Mohler’s sixth point is likewise flawed because of his third
and fifth points. He writes, “Reasonable Christians and Christian parents will
differ over whether or not to take the vaccine. But, speaking personally, I
will take this vaccine as soon as it is available to me. I will take it not
only for what I hope will be the good of my own health, but for others as well.
I will seek to encourage others to take the vaccine. Encouragement, however, is
very different from coercion.”
As explained above, the vaccine protects the individual who
receives the vaccine from Covid-19. This does not directly protect
non-vaccinated individuals. Asymptomatic transmission is a real possibility.

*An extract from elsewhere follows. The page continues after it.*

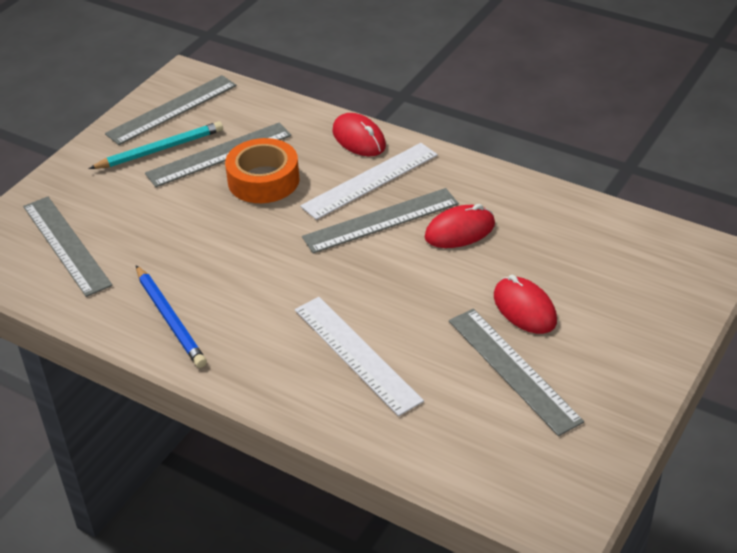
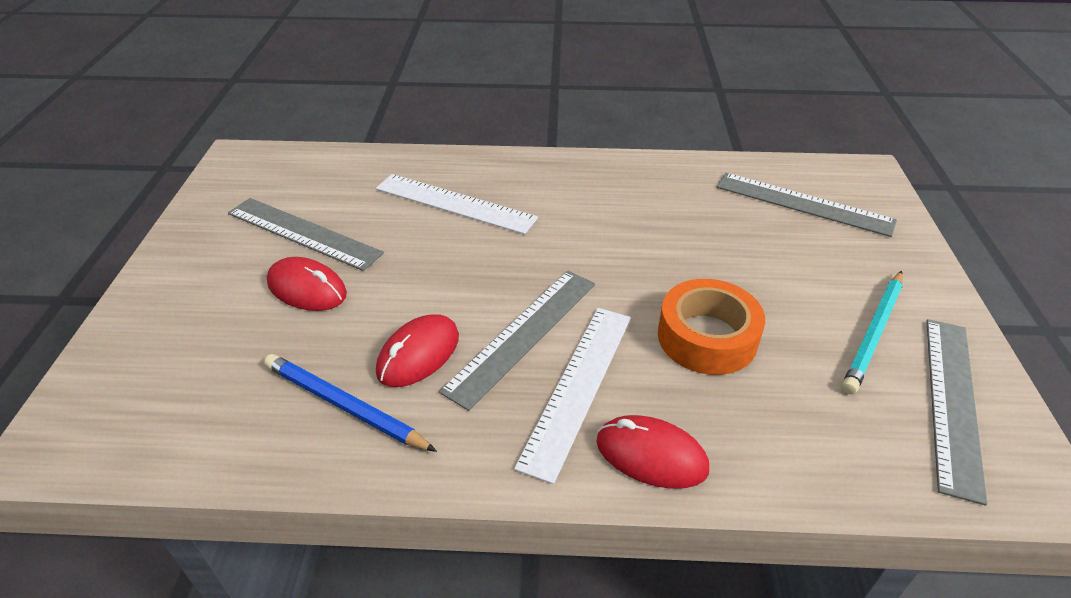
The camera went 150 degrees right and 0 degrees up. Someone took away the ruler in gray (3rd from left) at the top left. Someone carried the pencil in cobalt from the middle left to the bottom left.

On the other hand, it was mentioned by certain experts that “six in 10 people in Singapore would need to get vaccinated against COVID-19 for the country to achieve herd immunity.” Herd immunity, however, does protect the population at large against Covid-19 indirectly. Vaccine herd-effects indirectly protect even unvaccinated individuals by reducing the population prevalence of vaccine-targeted pathogens. This herd-effect occurs at the level of the vaccine-targeted pathogen and indirectly impact the population at large, including unvaccinated bystanders.
But the achievement of herd immunity needs to be balanced against the limited
safety data we have at the moment and waiting for such data to emerge is not
an unreasonable or unethical option. This is all part of weighing the consequences of our action based upon the third font of morality. Indeed, we have to refrain from imposing such
vaccination requirements upon the consciences of believers, at least in this stage of vaccine development.
Nevertheless, I do heartily agree with Dr Mohler that “we
ought to be wary of any government or other intrusion into the family
structure—in this case, we should stand against government policies that give
vaccines to children and adolescents over and against (or without the knowledge
of) the convictions of their parents.”
I also stand with Dr Mohler on his final point that, presupposing that the vaccine is not morally dubious, “those
who are at greater risk or serving on the frontlines of this pandemic ought to
be the first in line to receive the vaccine.”